2. Connection of Theory, Practice, and Applications (1 - 2 minutes)

   • The teacher should explain how the lesson connected the theory, practice, and applications of the content. They can mention examples from the practical activities, such as building the parallelograms and calculating their perimeter and area, to illustrate how theoretical concepts were applied and how they relate to real situations.
   • Additionally, the teacher can mention again the practical applications of parallelograms, such as in architecture and design, to show students the relevance of what they have learned.

3. Extra Materials (1 - 2 minutes)

   • The teacher should suggest extra materials for students who wish to deepen their understanding of the topic. These materials may include books, websites, videos, and educational games that address the topic of parallelograms in a playful and interactive way.
   • For example, the teacher may recommend the use of geometry apps, such as GeoGebra, that allow students to explore and manipulate geometric figures virtually.
   • Additionally, the teacher may indicate additional exercises from textbooks or math websites, so that students can practice and deepen what they have learned.

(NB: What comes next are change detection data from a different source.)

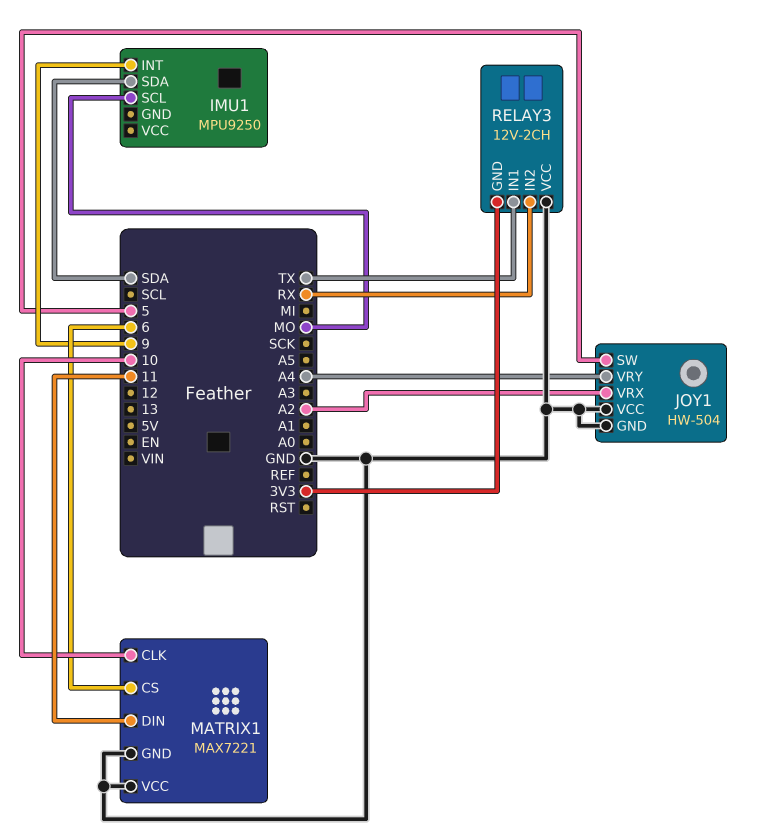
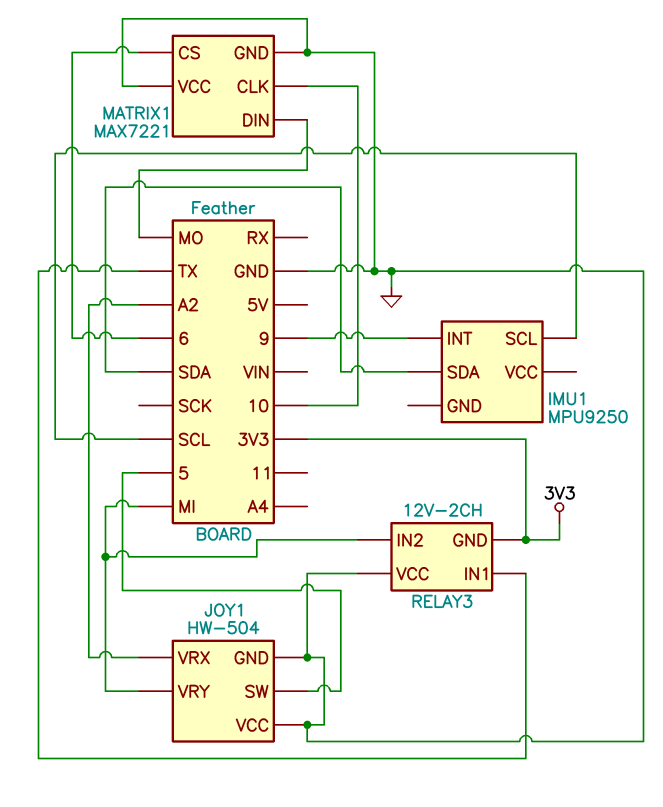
IMU1 pin SCL: MO -> SCL
JOY1 pin VRY: A4 -> MI
MATRIX1 pin DIN: 11 -> MO
RELAY3 pin IN2: RX -> MI

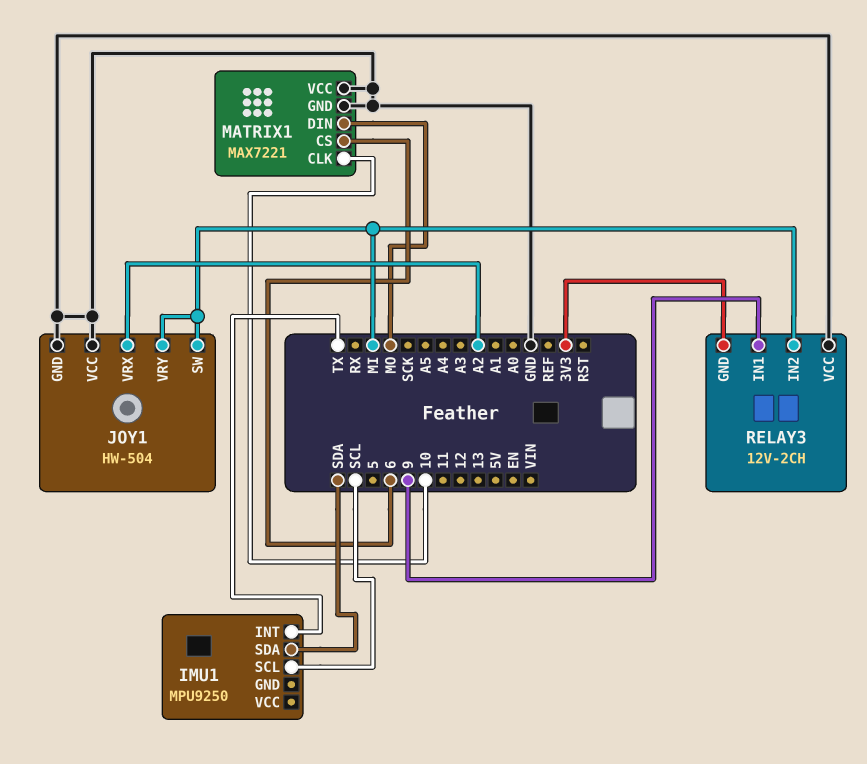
IMU1 pin INT: 9 -> TX
JOY1 pin SW: 5 -> MI
RELAY3 pin IN1: TX -> 9

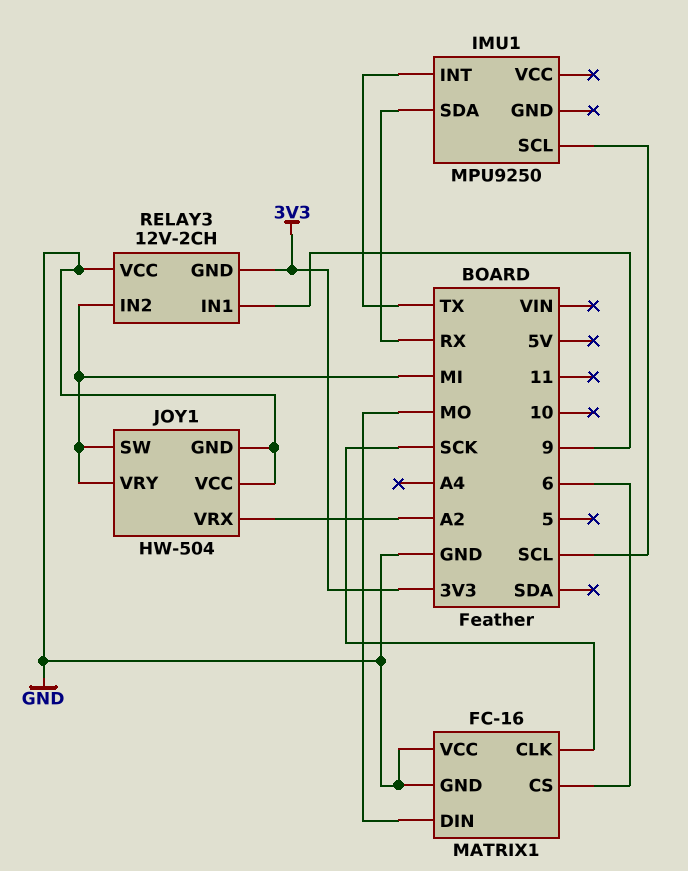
IMU1 pin SDA: SDA -> RX
MATRIX1: MAX7221 -> FC-16
MATRIX1 pin CLK: 10 -> SCK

4. Relevance of the Topic (1 minute)

   • To conclude, the teacher should reinforce the relevance of the topic to students' daily lives. They can mention, for example, that knowledge about parallelograms can be useful in solving practical problems, such as calculating land areas, building furniture, or interpreting architectural plans.
   • Furthermore, the teacher can remind students that the study of geometry is not limited to the classroom but is present in many aspects of our lives, from nature to art and technology.